Les principales peaux dont on se sert pour les fourrures, sont les martres de toute espece, les hermines, le castor, le loutre, le tigre, le petit-gris, la fouine, l’ours, le loup de plusieurs sortes, le putois, le chien, le chat, le renard, le lievre, le lapin, l’agneau, & autres semblables.

Maniere de passer en huile les peaux destinées à faire les fourrures. Si-tôt que les peaux sont arrivées chez l’ouvrier, on les coud ensemble de maniere que le poil ne puisse pas se gâter ; ensuite on les enduit d’huile de navette qui est la seule qui soit propre à cet usage, après quoi on les foule aux piés pour y faire pénétrer l’huile & les rendre plus maniables. Si elles ne sont pas suffisamment adoucies, on réitere la même opération, & on y remet de nouvelle huile, jusqu’à ce qu’elles soient arrivées au point de pouvoir être maniées comme une étoffe. Cela fait, on les met sur le chevalet pour y être écharnées ; & lorsqu’elles sont bien nettoyées du côté de la chair, & qu’il n’y reste plus rien, on les découd & on les dégraisse de la maniere suivante. On étale les peaux sur la terre, le côté de la chair en-dessous ; & on les poudre du côté du poil avec du plâtre bien fin & passé au tamis ; ensuite on bat les peaux avec des baguettes pour en faire tomber le plâtre. Il faut recommencer cette opération, jusqu’à ce qu’elles soient totalement dégraissées & en état d’être employées.

Mais comme il se trouve souvent des peaux dont le poil ne tient pas beaucoup, ces peaux perdroient leur poil si on les passoit en huile ; ainsi au lieu d’huile, on les apprête de la maniere suivante.

On prend de l’alun, du sel marin, & de la farine de seigle : on délaye le tout ensemble dans de l’eau, & on en forme une pâte liquide comme de la bouillie, ensuite on en enduit les peaux du côté de la chair ; cette opération resserre la peau & empêche le poil de tomber. Cette façon se réitere jusqu’à ce que les peaux soient tout-à-fait devenues souples & maniables ; après quoi on les porte chez le Pelletier pour y être employées en fourrures.

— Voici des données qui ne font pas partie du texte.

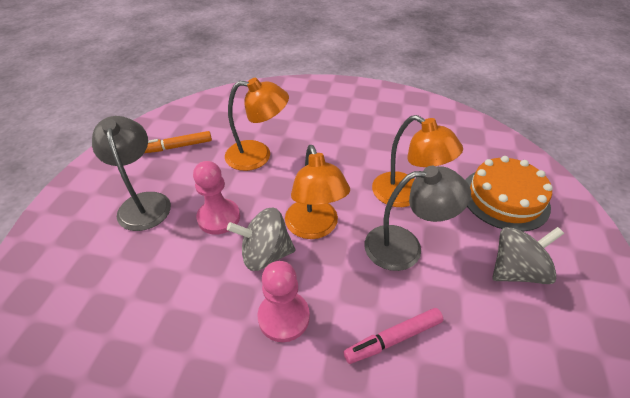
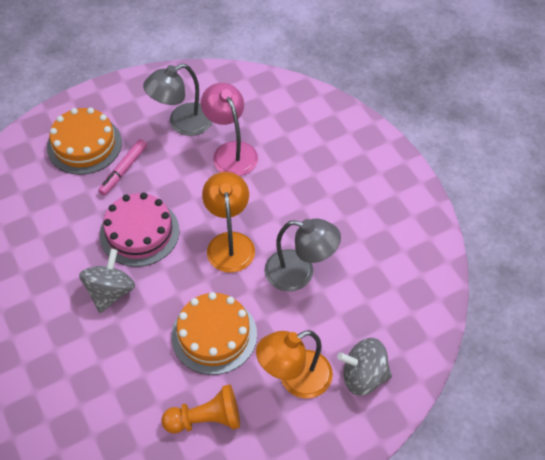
orange cake: 1 -> 2
orange lamp: 3 -> 2
orange marker: 1 -> 0
orange pawn: 0 -> 1
pink cake: 0 -> 1
pink lamp: 0 -> 1
pink pawn: 2 -> 0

Apprêt (Peinture d’) ; c’est ainsi qu’on appelle la peinture qui se fait sur le verre avec des couleurs particulieres. On se sert du verre blanc. Les couleurs appliquées sur ce verre, se fondent & s’incorporent. Cette peinture étoit fort d’usage autrefois, principalement pour les grands vitraux d’église, où l’on employoit, dit M. de la Hire, Mém. de l’Académie, tom. IX. pour des couleurs vives & fortes des verres colorés dans le fourneau, sur lesquels on mettoit des ombres pour leur donner le relief ; ce qui ne s’entend guere. Mais voyez à l’article Peinture le détail de la maniere de peindre d’apprêt ou sur le verre.